Cognitive aging is what happens to the brain over time, absent disease like Alzheimer’s. Aging’s toll on the brain is influenced by protective and risk factors, genetics and more. The changes should not lead to clinical diagnosis, like dementia, although memory may be less sharp and speed may slow. Yaffe sees positives to the aging brain, too: sounder judgment, better vocabulary, more positive feelings.

But cognitive aging’s effects can be difficult for older adults and their kin. “They can manifest themselves as decreased judgment regarding when to make a left turn while in a busy intersection, uncertainty whether a new financial investment is a wise choice or a fraudulent scam or declining ability to take care of one’s overall health.”

A 2012 AARP survey found degenerative brain disorders are a major worry people have about growing old. But while a disease like Alzheimer’s is “a very terrible disease, it affects only 10 percent of the aging population,” said Marilyn Albert, Ph.D., an IOM report co-author and director of the Division of Cognitive Neuroscience at Johns Hopkins University School of Medicine. “Cognitive aging affects the rest. … And although people completely understand that their kidneys or lungs might age, they don’t particularly understand that’s also true for the brain. There can be age-related changes in the brain that affect mental abilities that aren’t disease.”

Although at 84 her dad’s still quite healthy, slowed reaction time and somewhat questionable judgment have worried Sylvia Penn and her siblings.

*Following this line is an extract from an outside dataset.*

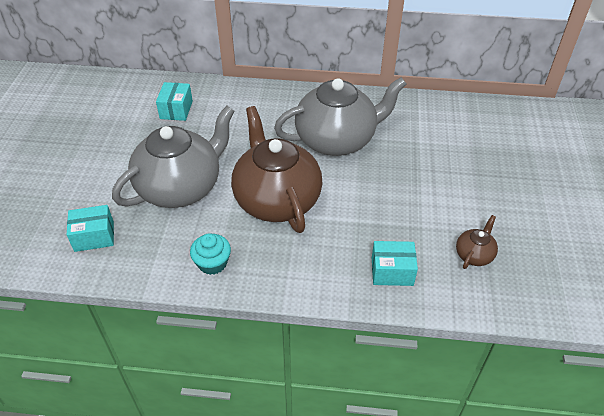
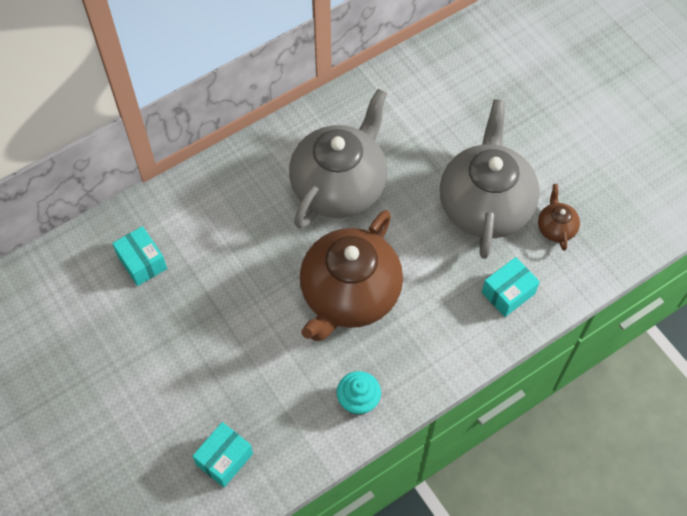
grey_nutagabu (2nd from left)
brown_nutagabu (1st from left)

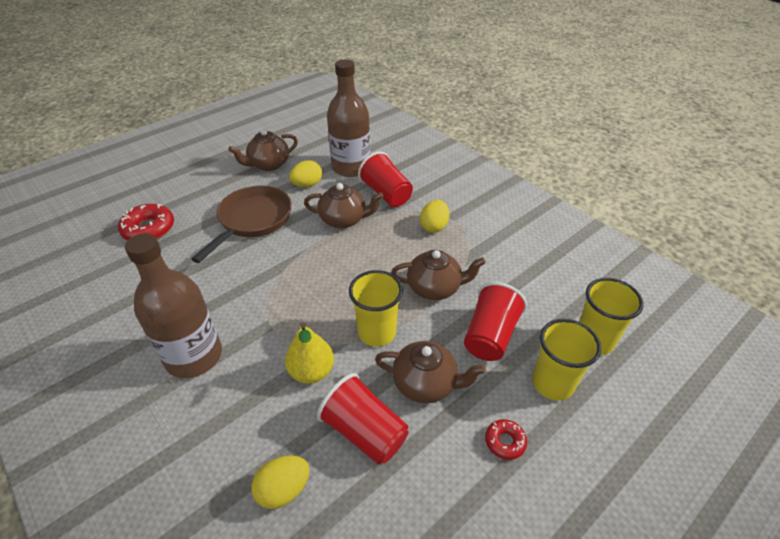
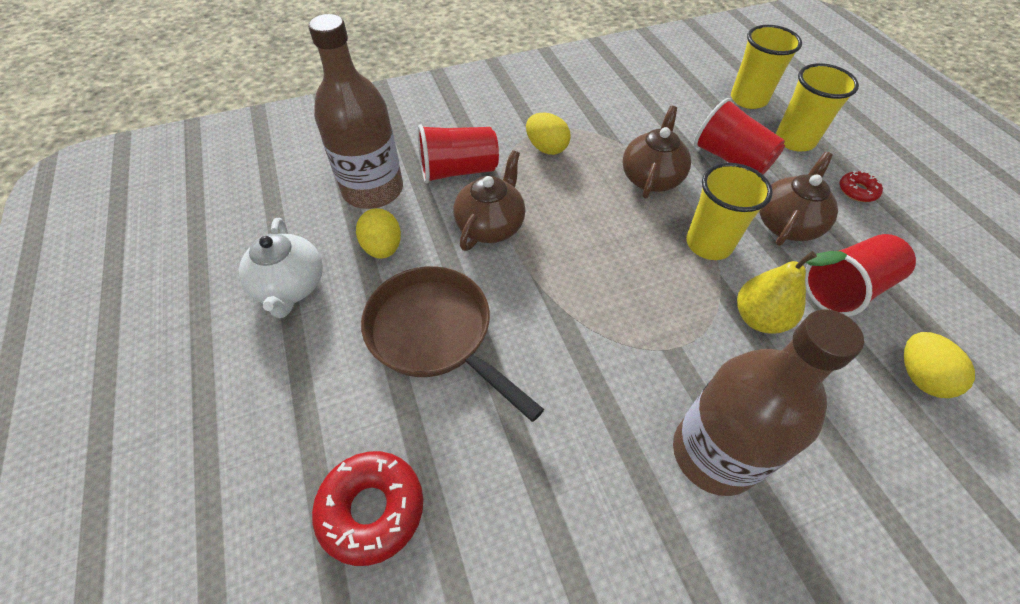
white_nutagabu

The Pittsburgh, Pennsylvania, woman and her two brothers recently convinced their father to give up his car keys. It won’t stun them if at some point he cannot live alone although she checks in daily, she said. In the meantime, she actively seeks ways to slow aging-related decline. She encourages him to be involved with her family and his church and they often go for walks, although he’s more sedentary than she would like because of arthritis.

Reducing damage

The report emphasizes the brain is susceptible to the same things that hurt the heart, like diabetes or high blood pressure or smoking. Just as strategies like adequate exercise and an attentive physician help heart health, they can aid brain health, too. Recognizing it provides guidance for adult children of elderly people, for caretakers and for the individuals themselves.

People can promote cognitive health with physical activity, the report says. Reducing heart disease risk factors reduces the cognitive-woe quotient. The report says to control blood pressure and blood sugar levels and don’t smoke. It recommends collaborating with a doctor and recognizing that some medications — including over-the-counter drugs — can hurt mental status.

The report lists other strategies believed to help: Be socially and intellectually active, get plenty of sleep, monitor medications.

Prince, the retired dentist, touts sleep as vital throughout life and certainly if one hopes to age well mentally. Even before you’re old, he said, not sleeping enough causes problems. And it makes people grumpy to boot. He’s an early-to-bed, early-to-rise kind of guy who says he doesn’t sit around much. Parking in front of a television has little appeal.

While Albert said most people probably experience age-related changes, it’s well-known that some people in their 80s perform as well as people in their 30s at some tasks. “That’s what we would like for everybody,” she said. “We’re trying to say, ‘What are the basic things that happen with age and what can people do to maximize their function as they get older?’”

Albert said the concept of cognitive reserve suggests the brain has mechanisms that can help overcome pathology, so people function at a high level. It may result from having a “flexible and efficient” brain. More study is needed, the report says.

The report tells doctors to work with families to address concerns about mental function, to watch for changes that are not complained about and to be proactive in heading off preventable decline.

In the face of change, doctors have a lot to look at, including kidney and lung function or the possibility of vitamin deficiencies, among other things that impact cognition. They should also observe when there are no complaints, she added.”Anybody knows if they are dealing with old people how variable it can be,” Albert said. “Some people are doing remarkably well, and that’s what we would like for everybody.”